Congress is empowered “t[o] make all Laws which shall be necessary and proper for carrying into Execution” its enumerated Article I powers. U.S. Const, art. I, § 8, cl. 18. Congress has not exceeded its power where the means it adopts are “appropriate” and “plainly adapted” to achieving a constitutional end. M’Culloch v. Maryland, 17 U.S. *501(4 Wheat.) 316, 421 (1819). In exercising its power under the Patent Clause, Congress may enact laws that are “necessary and proper” to achieving the constitutional end of “promoting] the Progress of ... useful Arts.” Mitchell Bros., 604 F.2d at 860. It is under this standard that the United States Court of Appeals for the Fifth Circuit upheld Congress’ decision to permit writings to be copyrighted without regard to their content. Id. at 858-60. Further, although the United States Court of Appeals for the Ninth Circuit did not find a limit to Congress’ power in the Patent Clause, it nevertheless analyzed whether requiring a copyright holder to deposit two copies of its publication with the Library of Congress as a condition to obtaining a patent was necessary and proper. Law & Tech. Press, 762 F.2d at 812. When Congress enacts legislation that “increases, diverts, or rescinds” patent fees, it purports to exercise its power under the Necessary and Proper clause. As indicated in Mitchell Bros, and Law & Technology Press, Congress’ actions may be reviewed. The court sees no reason to exclude the imposition of surcharges, as a condition to obtaining a patent,35 from Congress’ constitutional mandate. See Graham, 383 U.S. at 6, 86 S.Ct. 684 (citing McClurg, 42 U.S. at 206); Law & Tech. Press, 762 F.2d at 813. If the conditions which Congress imposed did not comport with its constitutional command, the purpose of the clause could be thwarted by merely framing any requirement as a condition. Further, the alleged implementation of a process by which patent fees are “increased, diverted or rescinded” without regard to, or in contravention of, constitutional authority warrants judicial review. See Longshore, 77 F.3d at 443-45. In sum, defendant has not convincingly explained how the increased patent fees and the “diversion or rescission” of patent fees do not fall within the “system” that must “promote the Progress of ... useful Arts.” See Eldred, 123 S.Ct. at 783 (citing Feist, 499 U.S. at 349, 111 S.Ct. 1282). Plaintiff has, therefore, stated a claim upon which relief can be granted.
That is not to say that what Congress has done here conclusively exceeds its power under the Patent Clause and constitutes an illegal exaction. “Within the limits of [its] constitutional grant, the Congress may, of course, implement the stated purpose of the Framers by selecting the policy which in its judgment best effectuates the constitutional aim.” Graham, 383 U.S. at 6, 86 S.Ct. 684. Accordingly, the court’s subsequent review of Congress actions will be governed by substantial deference.
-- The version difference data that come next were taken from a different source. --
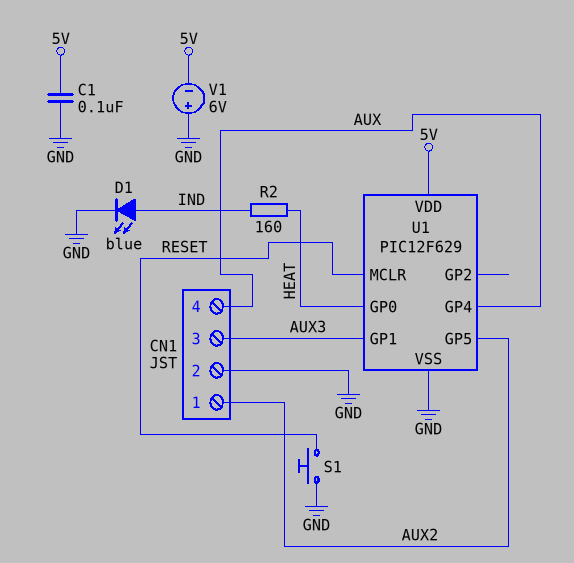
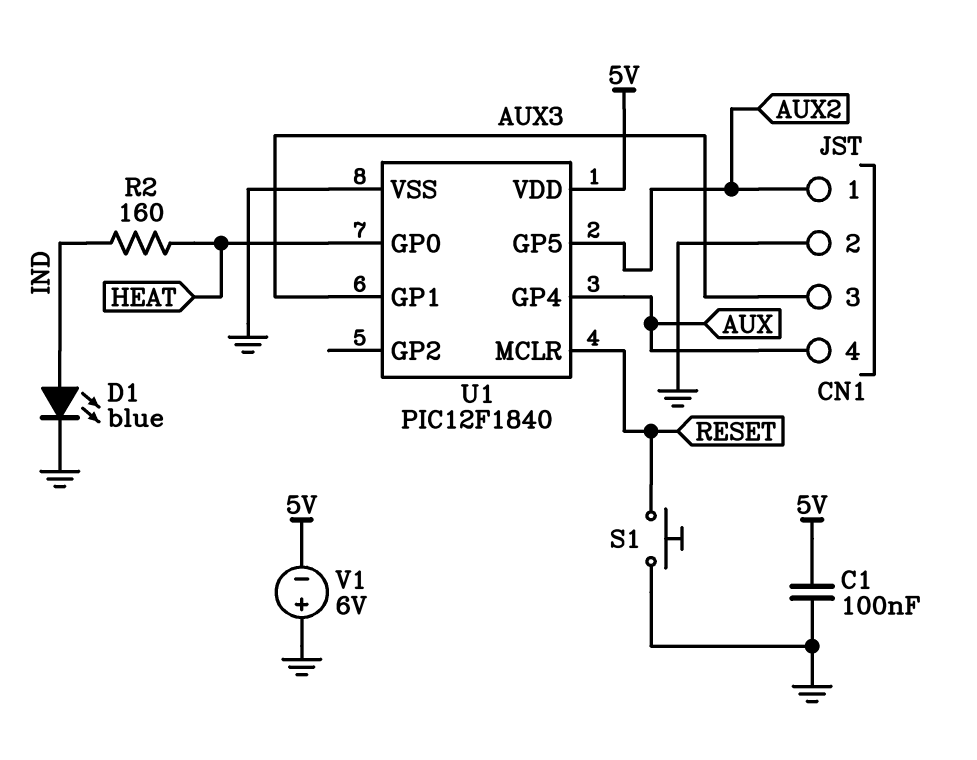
U1: PIC12F629 -> PIC12F1840

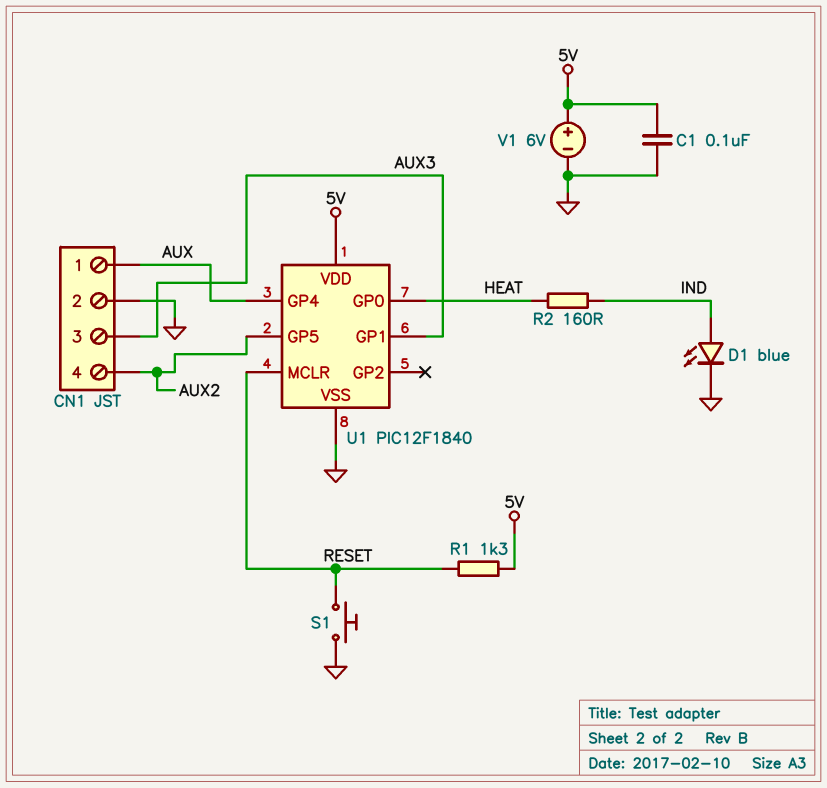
CN1 pin 1: AUX2 -> AUX
CN1 pin 4: AUX -> AUX2
R1: none -> 1.3k (5V, RESET)
V1: 6V (plus GND, minus 5V) -> 6V (plus 5V, minus GND)

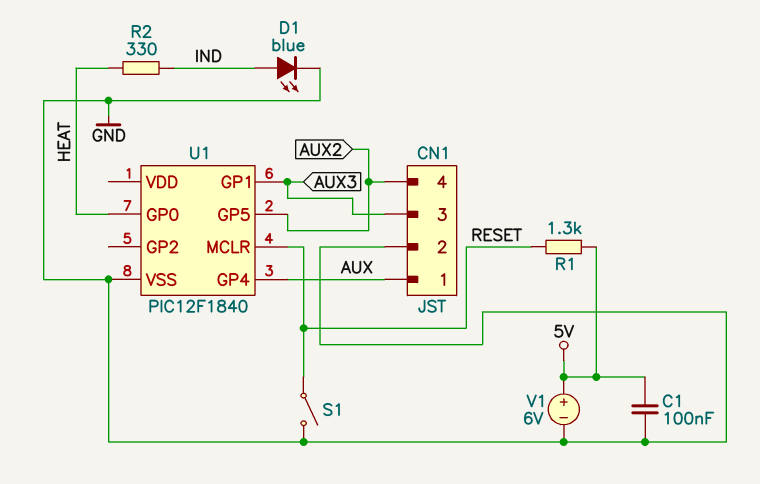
R2: 160 (HEAT, IND) -> 330 (HEAT, IND)
S1: button (GND, RESET) -> switch (GND, RESET)
U1 pin VDD: 5V -> none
Eldred, 123 S.Ct. at 783; Law & Tech. Press, 762 F.2d at 812; Mitchell Bros., 604 F.2d at 860 (“[T]he court’s role in judging whether Congress has exceeded its Article I power is limited.”). The court’s role will, therefore, be limited to discerning if Congress’ legislation “increasing, diverting, and rescinding” patent fees was necessary and proper to achieving its constitutional end of “promot[ing] the Progress of ... useful Arts.”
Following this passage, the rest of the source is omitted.